Part 5 explores the practical question of how you can improve your judgments and prevent error. (Readers who are primarily interested in practical applications of noise reduction might skip the discussion of the challenges of prediction and of the psychology of judgment in parts 3 and 4 and move directly to this part.) We investigate efforts to tackle noise in medicine, business, education, government, and elsewhere. We introduce several noise-reduction techniques that we collect under the label of decision hygiene. We present five case studies of domains in which there is much documented noise and in which people have made sustained efforts to reduce it, with instructively varying degrees of success. The case studies include unreliable medical diagnoses, performance ratings, forensic science, hiring decisions, and forecasting in general. We conclude by offering a system we call the mediating assessments protocol: a general-purpose approach to the evaluation of options that incorporates several key practices of decision hygiene and aims to produce less noisy and more reliable judgments.

What is the right level of noise? Part 6 turns to this question. Perhaps counterintuitively, the right level is not zero. In some areas, it just isn’t feasible to eliminate noise. In other areas, it is too expensive to do so. In still other areas, efforts to reduce noise would compromise important competing values. For example, efforts to eliminate noise could undermine morale and give people a sense that they are being treated like cogs in a machine. When algorithms are part of the answer, they raise an assortment of objections; we address some of them here. Still, the current level of noise is unacceptable. We urge both private and public organizations to conduct noise audits and to undertake, with unprecedented seriousness, stronger efforts to reduce noise. Should they do so, organizations could reduce widespread unfairness—and reduce costs in many areas.

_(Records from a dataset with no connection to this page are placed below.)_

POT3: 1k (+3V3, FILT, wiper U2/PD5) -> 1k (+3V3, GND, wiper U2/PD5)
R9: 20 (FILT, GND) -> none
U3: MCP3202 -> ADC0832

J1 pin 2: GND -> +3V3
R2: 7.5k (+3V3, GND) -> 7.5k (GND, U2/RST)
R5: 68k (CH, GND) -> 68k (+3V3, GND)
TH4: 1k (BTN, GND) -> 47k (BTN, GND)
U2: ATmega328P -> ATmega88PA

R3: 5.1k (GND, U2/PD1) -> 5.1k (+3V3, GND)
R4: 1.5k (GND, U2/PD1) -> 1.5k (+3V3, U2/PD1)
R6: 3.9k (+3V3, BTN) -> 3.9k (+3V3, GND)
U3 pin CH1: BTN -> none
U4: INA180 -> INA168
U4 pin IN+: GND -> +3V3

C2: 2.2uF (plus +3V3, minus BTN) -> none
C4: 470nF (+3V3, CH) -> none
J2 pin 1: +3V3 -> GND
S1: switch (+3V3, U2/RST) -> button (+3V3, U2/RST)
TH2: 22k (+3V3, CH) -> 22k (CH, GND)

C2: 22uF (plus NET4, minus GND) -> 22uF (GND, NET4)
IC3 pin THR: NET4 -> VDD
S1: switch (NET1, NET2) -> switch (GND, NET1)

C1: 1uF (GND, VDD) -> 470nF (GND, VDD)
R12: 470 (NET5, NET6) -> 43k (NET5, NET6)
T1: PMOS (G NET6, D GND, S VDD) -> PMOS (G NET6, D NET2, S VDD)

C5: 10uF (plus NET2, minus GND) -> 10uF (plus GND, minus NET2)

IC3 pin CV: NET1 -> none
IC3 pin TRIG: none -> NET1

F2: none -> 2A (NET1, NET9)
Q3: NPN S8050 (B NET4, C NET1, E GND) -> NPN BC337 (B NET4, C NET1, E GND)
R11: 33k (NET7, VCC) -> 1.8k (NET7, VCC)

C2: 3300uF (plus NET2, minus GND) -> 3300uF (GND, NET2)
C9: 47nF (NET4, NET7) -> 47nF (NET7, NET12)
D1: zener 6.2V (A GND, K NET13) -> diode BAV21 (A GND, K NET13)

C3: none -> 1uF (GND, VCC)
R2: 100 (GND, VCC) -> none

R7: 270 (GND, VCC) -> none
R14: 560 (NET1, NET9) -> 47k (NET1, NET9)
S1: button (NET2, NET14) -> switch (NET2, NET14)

With that aspiration in mind, we end each chapter with a few brief propositions in the form of quotations. You can use these statements as they are or adapt them for any issues that matter to you, whether they involve health, safety, education, money, employment, entertainment, or something else. Understanding the problem of noise, and trying to solve it, is a work in progress and a collective endeavor. All of us have opportunities to contribute to this work. This book is written in the hope that we can seize those opportunities.